Student Rent Strikers Win Further £75,000 Compensation From UCL
Student tenants of UCL hall of residence Campbell House West have secured a total of £75,000 compensation, after a long-running dispute over poor living conditions caused by disruption from nearby building work. The sum is equivalent to 20% of their annual rent.
This comes as the latest in a string of victories for the UCL, Cut the Rent campaign group, whose activists and rent strikers have been holding the university to account for the poor quality and unaffordable cost of its student accommodation. The latest payment from UCL brings the total amount of compensation awarded on account of poor quality student housing to almost £500,000 since the start of 2015, according to a statement released by UCL-CTR on Monday.
Further achievements of UCL-CTR and student rent strikers include forcing university management to freeze or reduce the rent for 1,224 rooms, as well as a 2.5% rent cut in all UCL-owned halls of residence. There are now over 1,000 London students on strike at Goldsmiths, Roehampton and the Courtauld Institute, all demanding affordable student housing from their respective universities.
Image: UCL-CTR/Facebook
This is not the first time that UCL has paid out compensation towards residents of Campbell House West alone: in 2015, rent striking students there had their first major success in gaining nearly £100,000 in total for disruption caused by building work at Wates House. Not long after, residents of UCL’s Hawkridge House were awarded a total of almost £300,000 over “unacceptable” living conditions.
Lydia Hayman, a student in Campbell House West, said:
Living at Campbell House this year has been almost unbearable with the incessant building noise from Wates House. It comes a great relief that UCL has finally capitulated to our demands and admitted that the standard of accommodation is simply unacceptable.
UCL management categorically dismissed the link between the large payout and the gathering momentum of the student rent strike. According to a university spokesman quoted in The Independent:
This claim is separate to the payment awarded to those who were residents of Campbell House West during the 2014/15 academic year. It is not related to the UCL CTR campaign and does not vindicate its actions. […] This decision by UCL acknowledges and validates the claim of Campbell House West residents and the rent strike has had no bearing on the outcome.

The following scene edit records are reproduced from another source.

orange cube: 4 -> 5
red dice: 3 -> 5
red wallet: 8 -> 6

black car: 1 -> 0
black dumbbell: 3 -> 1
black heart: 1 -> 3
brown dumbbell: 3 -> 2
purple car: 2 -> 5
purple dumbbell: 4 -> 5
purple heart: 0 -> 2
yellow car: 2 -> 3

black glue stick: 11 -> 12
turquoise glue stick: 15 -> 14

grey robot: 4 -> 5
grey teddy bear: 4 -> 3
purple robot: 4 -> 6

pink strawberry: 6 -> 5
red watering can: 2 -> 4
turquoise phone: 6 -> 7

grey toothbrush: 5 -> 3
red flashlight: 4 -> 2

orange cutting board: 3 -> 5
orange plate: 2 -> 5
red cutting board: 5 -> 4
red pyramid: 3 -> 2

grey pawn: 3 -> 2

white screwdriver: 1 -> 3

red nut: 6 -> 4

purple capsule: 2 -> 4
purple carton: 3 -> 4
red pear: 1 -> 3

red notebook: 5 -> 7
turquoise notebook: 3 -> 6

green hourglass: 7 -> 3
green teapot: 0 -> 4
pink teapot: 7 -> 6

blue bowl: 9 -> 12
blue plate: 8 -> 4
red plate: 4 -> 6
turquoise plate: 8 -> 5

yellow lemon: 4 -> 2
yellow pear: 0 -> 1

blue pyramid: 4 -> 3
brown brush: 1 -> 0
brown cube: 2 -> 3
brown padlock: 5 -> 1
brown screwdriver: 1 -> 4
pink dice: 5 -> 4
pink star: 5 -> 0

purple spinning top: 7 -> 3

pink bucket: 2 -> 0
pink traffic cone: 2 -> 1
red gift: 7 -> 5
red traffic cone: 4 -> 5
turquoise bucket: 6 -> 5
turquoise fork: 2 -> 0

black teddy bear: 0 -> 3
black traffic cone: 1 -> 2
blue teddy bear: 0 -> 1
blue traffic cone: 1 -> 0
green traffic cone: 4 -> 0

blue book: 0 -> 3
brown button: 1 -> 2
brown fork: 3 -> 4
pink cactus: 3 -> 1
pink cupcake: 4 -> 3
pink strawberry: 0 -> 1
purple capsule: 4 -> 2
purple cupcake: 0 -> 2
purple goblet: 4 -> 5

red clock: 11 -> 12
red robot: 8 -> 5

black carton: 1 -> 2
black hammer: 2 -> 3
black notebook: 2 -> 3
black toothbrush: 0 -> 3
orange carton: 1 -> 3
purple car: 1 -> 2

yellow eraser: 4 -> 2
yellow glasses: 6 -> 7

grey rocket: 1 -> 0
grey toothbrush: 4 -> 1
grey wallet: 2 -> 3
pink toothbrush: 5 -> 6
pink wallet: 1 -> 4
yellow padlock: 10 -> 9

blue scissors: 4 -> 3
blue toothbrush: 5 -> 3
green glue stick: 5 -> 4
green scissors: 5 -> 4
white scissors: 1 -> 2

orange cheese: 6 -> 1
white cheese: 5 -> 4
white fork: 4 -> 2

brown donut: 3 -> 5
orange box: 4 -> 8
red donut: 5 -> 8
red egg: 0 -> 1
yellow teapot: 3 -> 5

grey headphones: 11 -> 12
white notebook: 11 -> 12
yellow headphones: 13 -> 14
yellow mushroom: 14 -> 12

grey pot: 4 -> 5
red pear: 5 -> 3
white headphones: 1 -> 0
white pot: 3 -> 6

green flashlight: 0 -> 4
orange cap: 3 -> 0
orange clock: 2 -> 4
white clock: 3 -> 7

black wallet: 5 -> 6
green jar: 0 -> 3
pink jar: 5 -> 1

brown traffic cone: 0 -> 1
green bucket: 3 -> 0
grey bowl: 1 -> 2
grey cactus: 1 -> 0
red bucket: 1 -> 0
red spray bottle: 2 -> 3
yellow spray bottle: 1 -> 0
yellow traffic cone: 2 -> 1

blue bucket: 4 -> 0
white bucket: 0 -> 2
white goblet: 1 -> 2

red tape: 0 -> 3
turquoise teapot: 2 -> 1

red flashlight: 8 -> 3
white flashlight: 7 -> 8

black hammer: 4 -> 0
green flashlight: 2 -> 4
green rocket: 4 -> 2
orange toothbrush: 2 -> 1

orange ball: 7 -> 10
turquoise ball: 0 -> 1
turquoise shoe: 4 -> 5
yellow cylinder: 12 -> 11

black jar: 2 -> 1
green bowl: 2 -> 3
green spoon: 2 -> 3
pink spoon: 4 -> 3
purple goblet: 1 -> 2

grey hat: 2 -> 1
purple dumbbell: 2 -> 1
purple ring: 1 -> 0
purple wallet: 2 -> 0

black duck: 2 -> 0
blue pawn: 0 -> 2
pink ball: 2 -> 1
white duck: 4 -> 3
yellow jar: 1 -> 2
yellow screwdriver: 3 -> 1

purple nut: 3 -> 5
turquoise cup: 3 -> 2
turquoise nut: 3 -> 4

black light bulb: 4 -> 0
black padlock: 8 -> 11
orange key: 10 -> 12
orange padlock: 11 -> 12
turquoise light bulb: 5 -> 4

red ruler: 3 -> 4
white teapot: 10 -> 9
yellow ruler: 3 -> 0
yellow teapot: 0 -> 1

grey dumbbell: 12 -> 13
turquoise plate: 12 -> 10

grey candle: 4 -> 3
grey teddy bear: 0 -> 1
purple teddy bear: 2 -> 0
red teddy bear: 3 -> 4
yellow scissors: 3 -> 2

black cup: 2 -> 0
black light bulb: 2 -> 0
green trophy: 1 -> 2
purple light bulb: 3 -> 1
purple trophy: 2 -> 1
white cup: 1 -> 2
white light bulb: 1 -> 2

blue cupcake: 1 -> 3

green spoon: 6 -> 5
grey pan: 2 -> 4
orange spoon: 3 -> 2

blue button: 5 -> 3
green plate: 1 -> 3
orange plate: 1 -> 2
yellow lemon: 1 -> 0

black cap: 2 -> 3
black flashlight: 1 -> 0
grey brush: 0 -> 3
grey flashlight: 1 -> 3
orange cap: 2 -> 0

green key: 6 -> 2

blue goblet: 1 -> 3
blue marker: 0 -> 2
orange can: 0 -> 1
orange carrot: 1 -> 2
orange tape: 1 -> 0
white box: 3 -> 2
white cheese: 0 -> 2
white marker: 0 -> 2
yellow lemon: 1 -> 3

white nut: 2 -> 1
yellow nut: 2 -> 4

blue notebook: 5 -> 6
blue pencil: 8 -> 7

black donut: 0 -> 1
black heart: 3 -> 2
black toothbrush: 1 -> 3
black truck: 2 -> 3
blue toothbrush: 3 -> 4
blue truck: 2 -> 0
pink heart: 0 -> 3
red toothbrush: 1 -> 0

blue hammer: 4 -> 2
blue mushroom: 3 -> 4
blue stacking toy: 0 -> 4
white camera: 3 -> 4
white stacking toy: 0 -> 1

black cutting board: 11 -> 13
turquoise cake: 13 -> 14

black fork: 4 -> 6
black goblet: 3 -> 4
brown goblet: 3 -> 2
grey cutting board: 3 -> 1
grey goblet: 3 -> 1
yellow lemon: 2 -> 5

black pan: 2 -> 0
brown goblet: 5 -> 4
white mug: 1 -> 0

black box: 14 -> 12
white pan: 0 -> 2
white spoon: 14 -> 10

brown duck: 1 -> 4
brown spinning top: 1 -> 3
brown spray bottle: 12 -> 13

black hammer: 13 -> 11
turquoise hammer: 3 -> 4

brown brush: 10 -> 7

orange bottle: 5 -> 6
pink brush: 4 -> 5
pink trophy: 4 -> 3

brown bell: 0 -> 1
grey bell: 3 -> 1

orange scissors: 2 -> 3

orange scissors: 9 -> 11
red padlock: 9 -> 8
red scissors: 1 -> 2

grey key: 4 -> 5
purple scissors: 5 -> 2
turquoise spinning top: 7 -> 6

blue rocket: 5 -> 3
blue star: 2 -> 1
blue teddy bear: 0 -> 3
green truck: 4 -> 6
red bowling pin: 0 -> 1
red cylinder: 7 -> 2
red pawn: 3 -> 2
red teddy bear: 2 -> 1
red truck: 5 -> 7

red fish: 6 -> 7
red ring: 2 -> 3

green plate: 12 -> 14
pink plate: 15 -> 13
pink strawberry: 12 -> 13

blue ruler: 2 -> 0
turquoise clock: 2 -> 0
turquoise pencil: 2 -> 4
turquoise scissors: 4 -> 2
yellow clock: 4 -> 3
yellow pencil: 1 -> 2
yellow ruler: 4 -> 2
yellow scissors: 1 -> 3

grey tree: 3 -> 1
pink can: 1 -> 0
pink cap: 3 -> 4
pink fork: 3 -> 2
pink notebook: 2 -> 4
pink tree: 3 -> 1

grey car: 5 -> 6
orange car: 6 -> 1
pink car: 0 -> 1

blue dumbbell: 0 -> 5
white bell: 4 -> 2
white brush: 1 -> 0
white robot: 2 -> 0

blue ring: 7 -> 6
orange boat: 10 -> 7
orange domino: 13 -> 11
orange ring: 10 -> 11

However, UCL-CTR claim that the collective student rent strikes were “fundamental” in pushing the university to offer fair compensation towards unhappy tenants:
By taking this radical course of action students have successfully held the university to account for unbearable living conditions and extortionate rent prices.
The group also attacks what it sees as UCL’s “inherent disregard for the welfare and wellbeing of its students” in the re-opening of Campbell House West, after having described living conditions there as “unacceptable” in 2015. They are ultimately campaigning towards a 40% rent cut as the precedent to a new social rent-setting policy.